For doctors trying to provide mental health care to people who are incarcerated or detained by the New York City Department of Corrections, city jails pose a challenge — and provide an opportunity.

The average jail or prison bears little resemblance to a therapist’s office, a community mental health clinic, an inpatient psychiatric facility, or any other therapeutic environment. Indeed, the restrictive and often chaotic jail or prison environment can exacerbate or even cause mental health problems for people inside. The use of solitary confinement is only the most extreme example. So how does a criminal justice system organized around security and punishment provide therapeutic care? Could there ever be room for privacy, tranquility, or other preconditions of emotional growth? As national problems of mental health care and criminal justice become more and more interwoven, these are not hypothetical questions.

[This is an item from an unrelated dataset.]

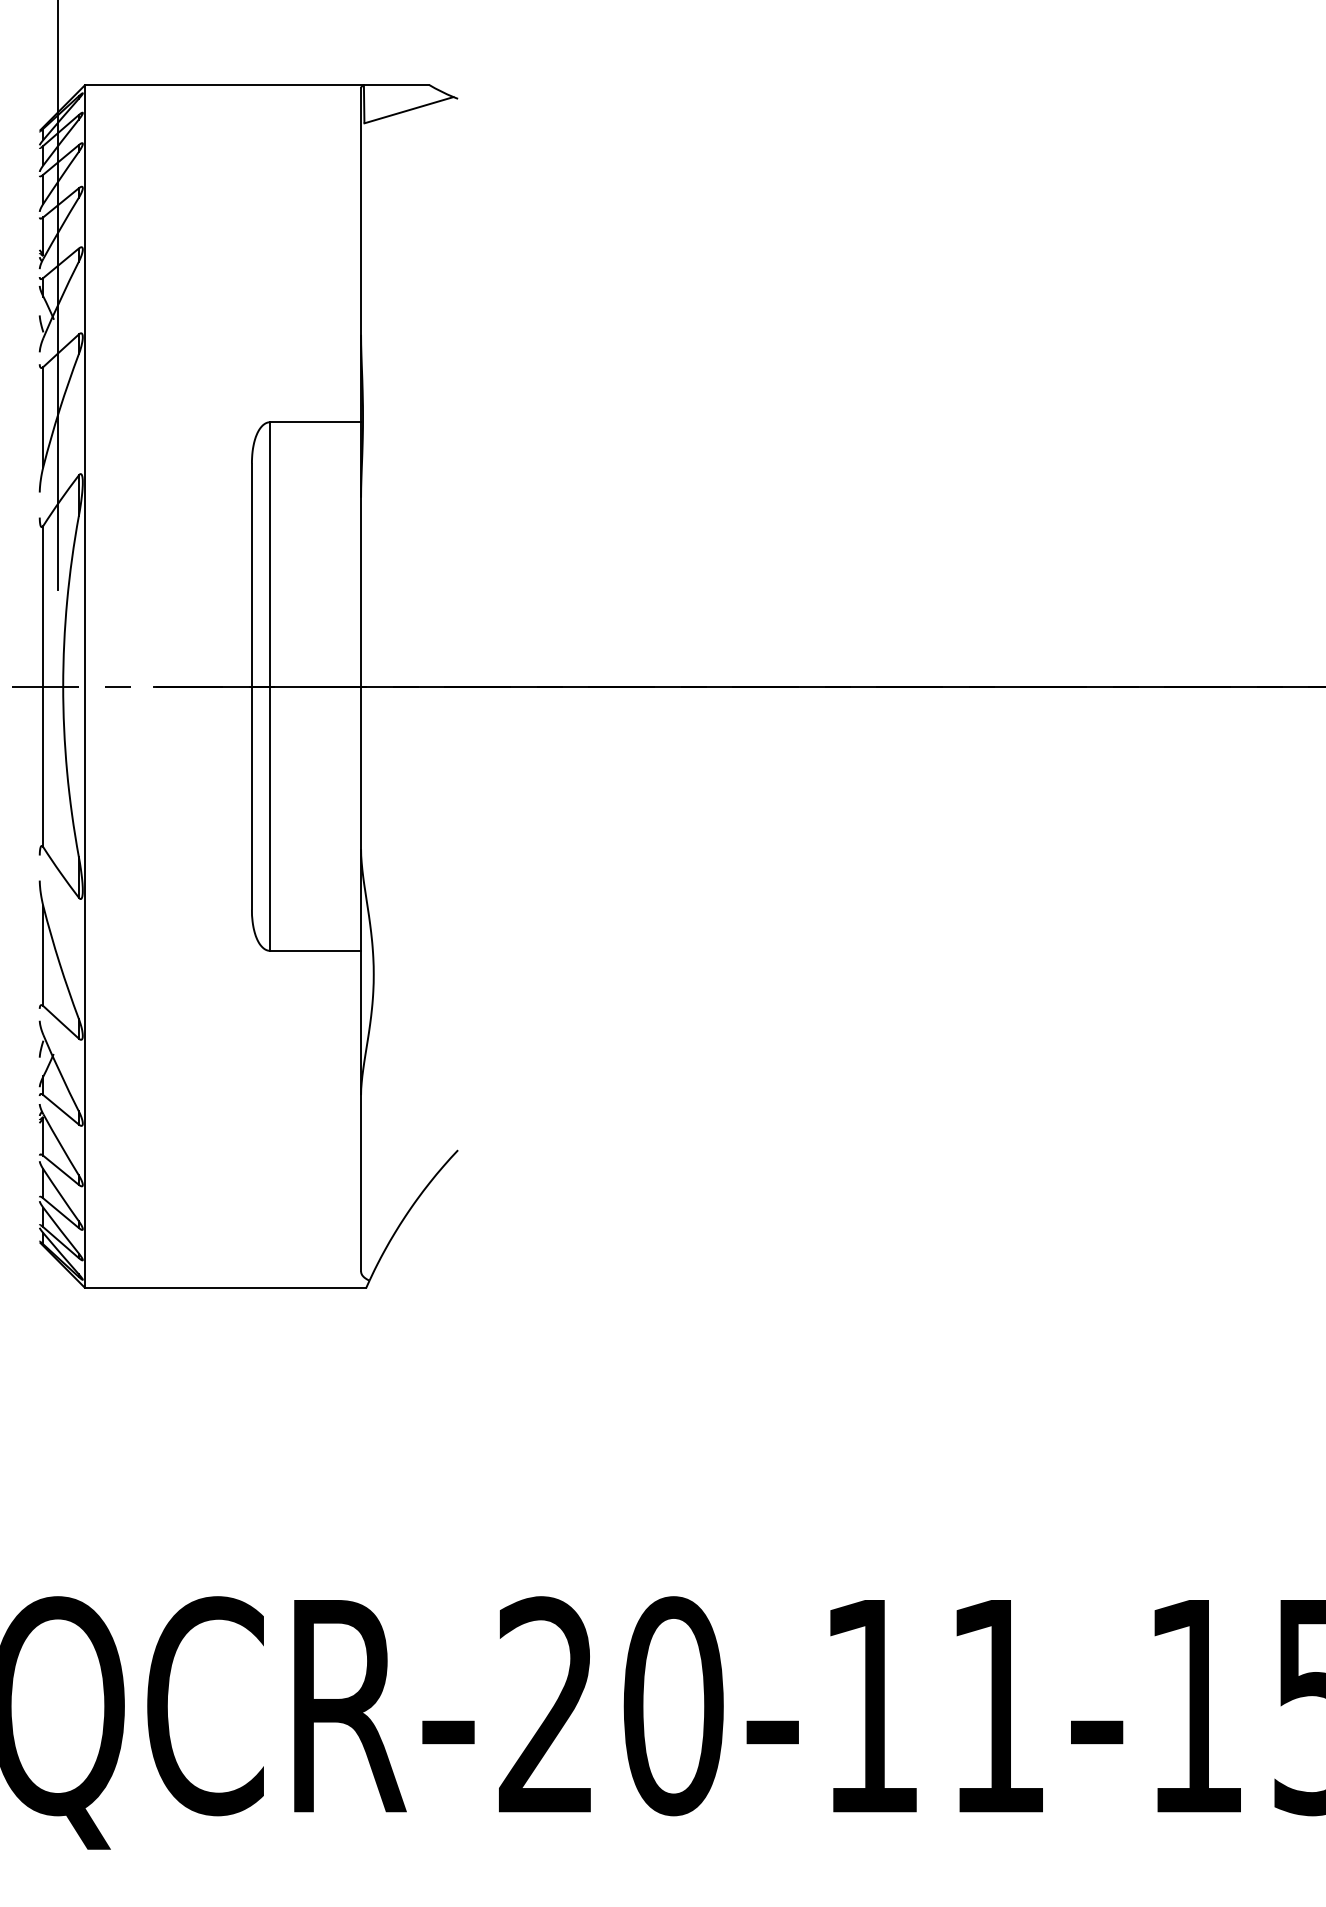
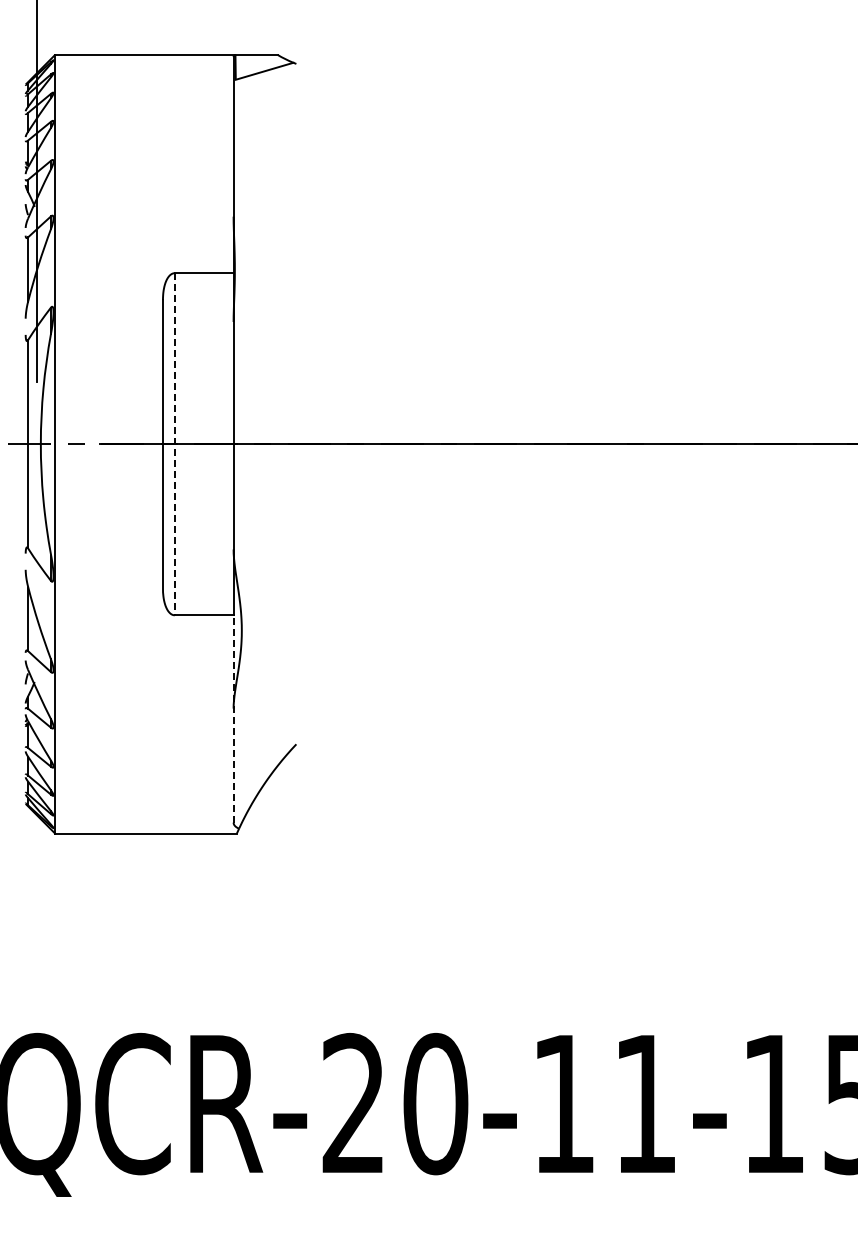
line: (269, 686) -> (174, 444), solid -> dashed
line: (360, 1110) -> (233, 718), solid -> dashed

Today, NYC Health and Hospitals operates one of the nation’s largest correctional health care services, including providing comprehensive mental health care to people in the criminal justice system from before they are arraigned to after their release from detention. NYC Health and Hospitals also administers inpatient psychiatric services at Bellevue and Elmhurst Hospitals and four borough court clinics. Dr. Elizabeth Ford is NYC Health and Hospitals’ Chief of Psychiatry for Correctional Health Services (CHS). She spent 15 years working in Bellevue Hospital’s inpatient psychiatric unit for men held at Rikers Island, beginning as a psychiatric intern and becoming director of the program. In 2014, satisfied with the changes to patient care implemented at the hospital, and concerned with the state of care in the jails themselves, Dr. Ford went to work at Rikers. From her office there, where the window is reinforced with double barbed wire and the sound of planes taking off from La Guardia Airport regularly intervenes, she talked to UO. Ford spoke about the challenges of treating mental health patients in a punitive environment, to the changes CHS has been bringing to spaces of confinement and treatment on Rikers Island, and the kind of mental health system that could serve New Yorkers better, both in and out of the criminal justice system.